▸ **SUPPLIED ENTRIES**
____________________

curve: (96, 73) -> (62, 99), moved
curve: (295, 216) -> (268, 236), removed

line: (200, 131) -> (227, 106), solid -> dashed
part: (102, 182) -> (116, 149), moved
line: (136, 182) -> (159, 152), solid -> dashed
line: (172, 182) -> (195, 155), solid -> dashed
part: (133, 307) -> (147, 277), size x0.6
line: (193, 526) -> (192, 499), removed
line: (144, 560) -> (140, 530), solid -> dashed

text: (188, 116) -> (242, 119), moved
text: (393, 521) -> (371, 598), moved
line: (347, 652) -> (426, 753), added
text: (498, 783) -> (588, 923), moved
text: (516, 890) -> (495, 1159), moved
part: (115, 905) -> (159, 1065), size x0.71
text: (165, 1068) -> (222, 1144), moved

____________________

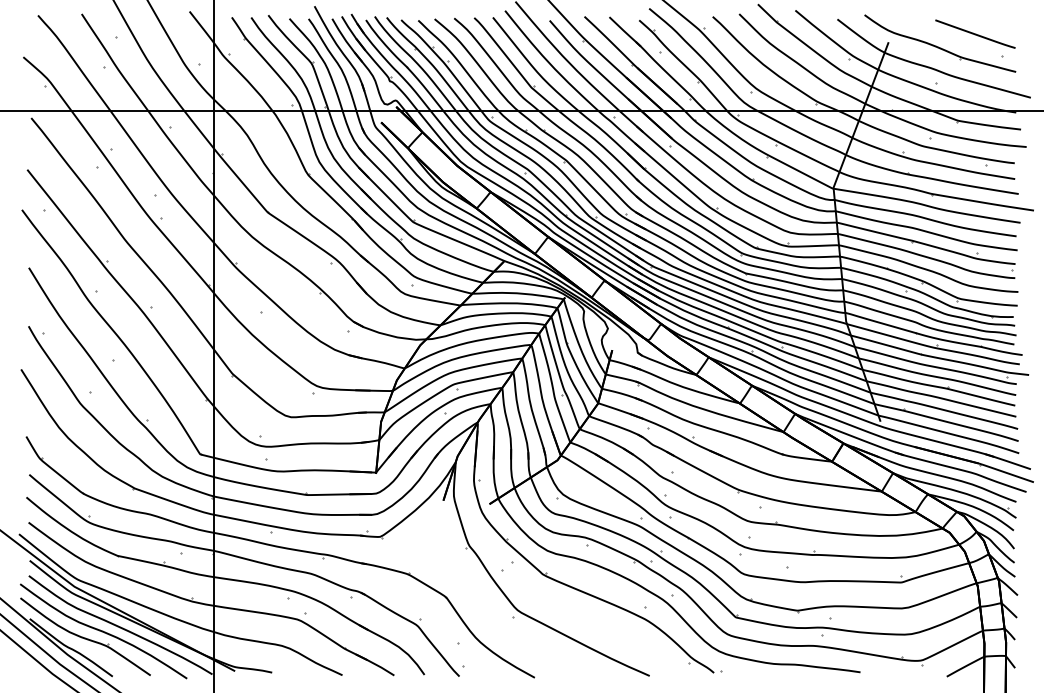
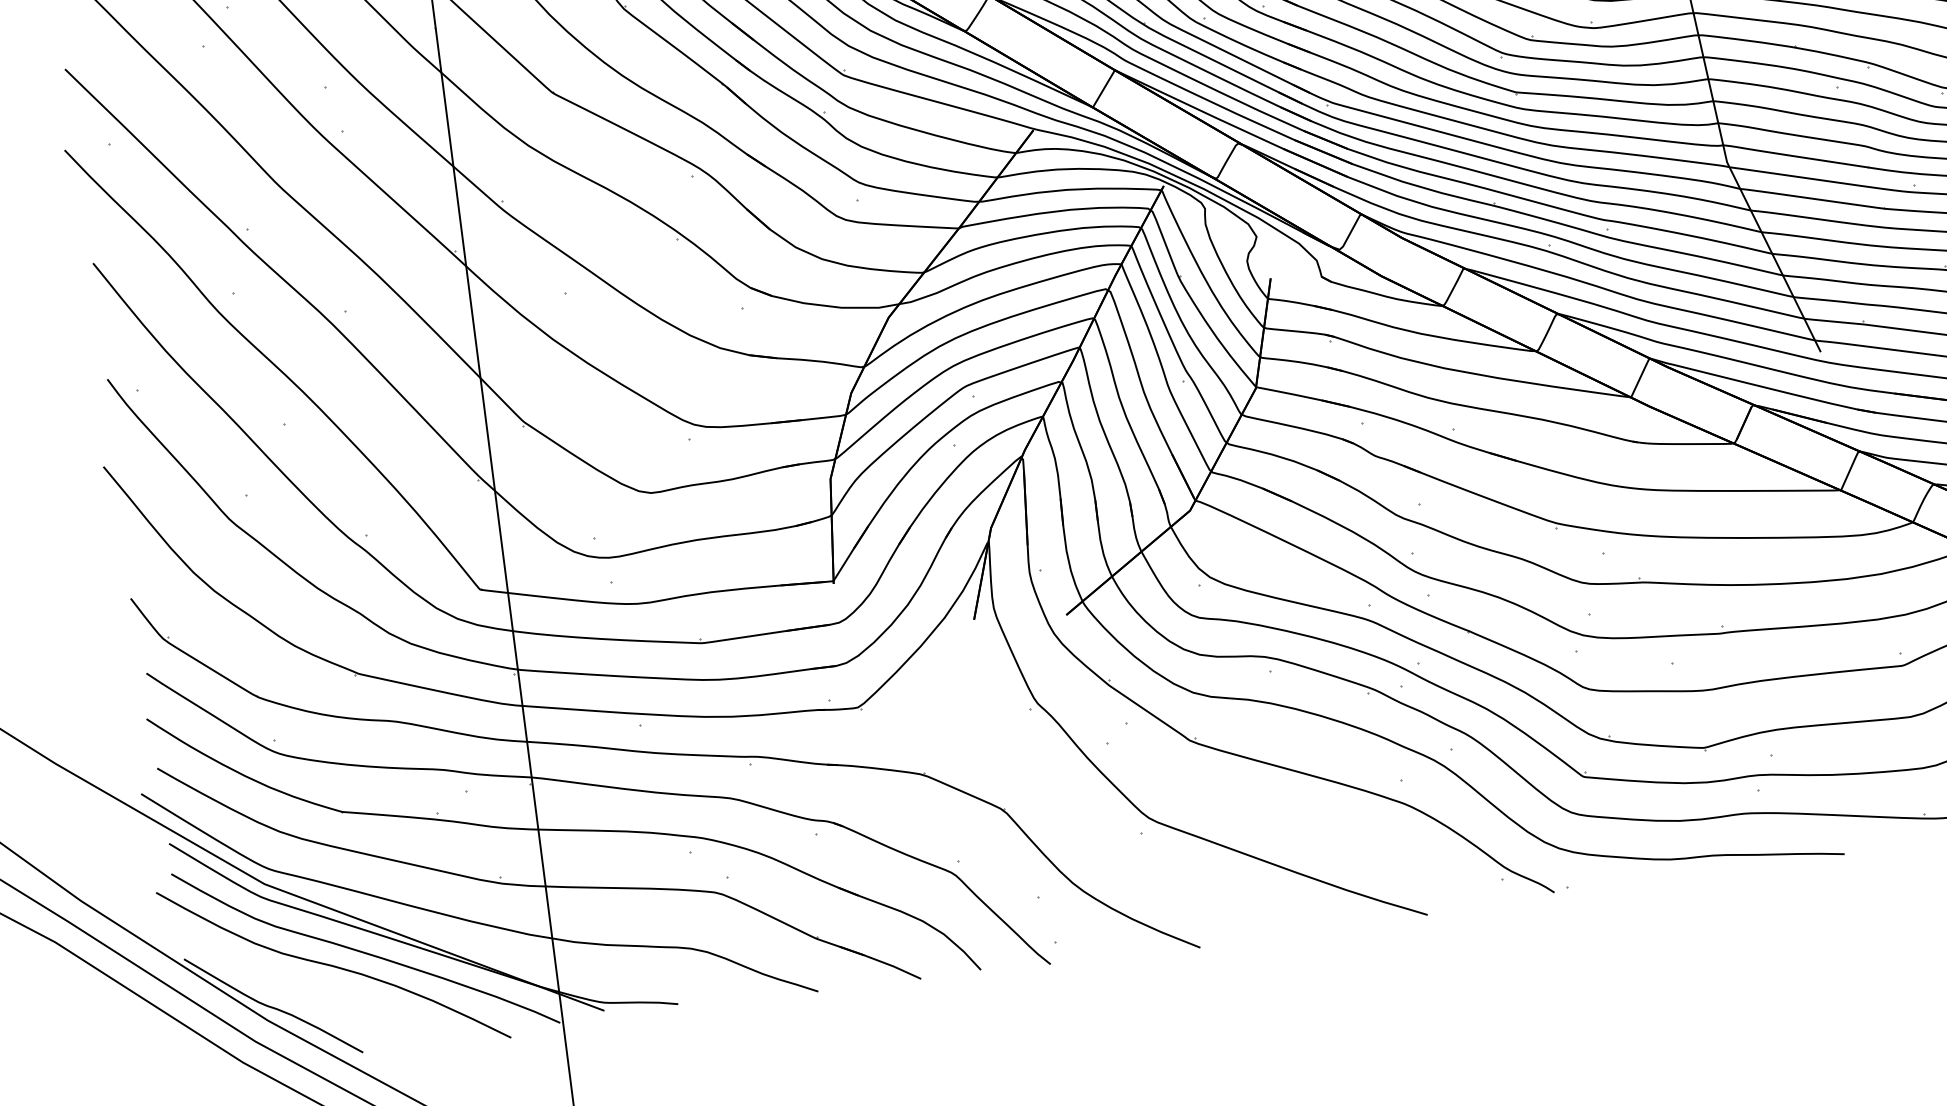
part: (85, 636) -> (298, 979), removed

____________________

▸ **THE TASK**
Using the data above, transcribe the lines that run from the line with "curve: (96, 73) -> (62, 99), moved" to the line with "text: (188, 116) -> (242, 119), moved", both ends kept, and output nothing else.

▸ **ANSWER BELOW**
curve: (96, 73) -> (62, 99), moved
curve: (295, 216) -> (268, 236), removed

line: (200, 131) -> (227, 106), solid -> dashed
part: (102, 182) -> (116, 149), moved
line: (136, 182) -> (159, 152), solid -> dashed
line: (172, 182) -> (195, 155), solid -> dashed
part: (133, 307) -> (147, 277), size x0.6
line: (193, 526) -> (192, 499), removed
line: (144, 560) -> (140, 530), solid -> dashed

text: (188, 116) -> (242, 119), moved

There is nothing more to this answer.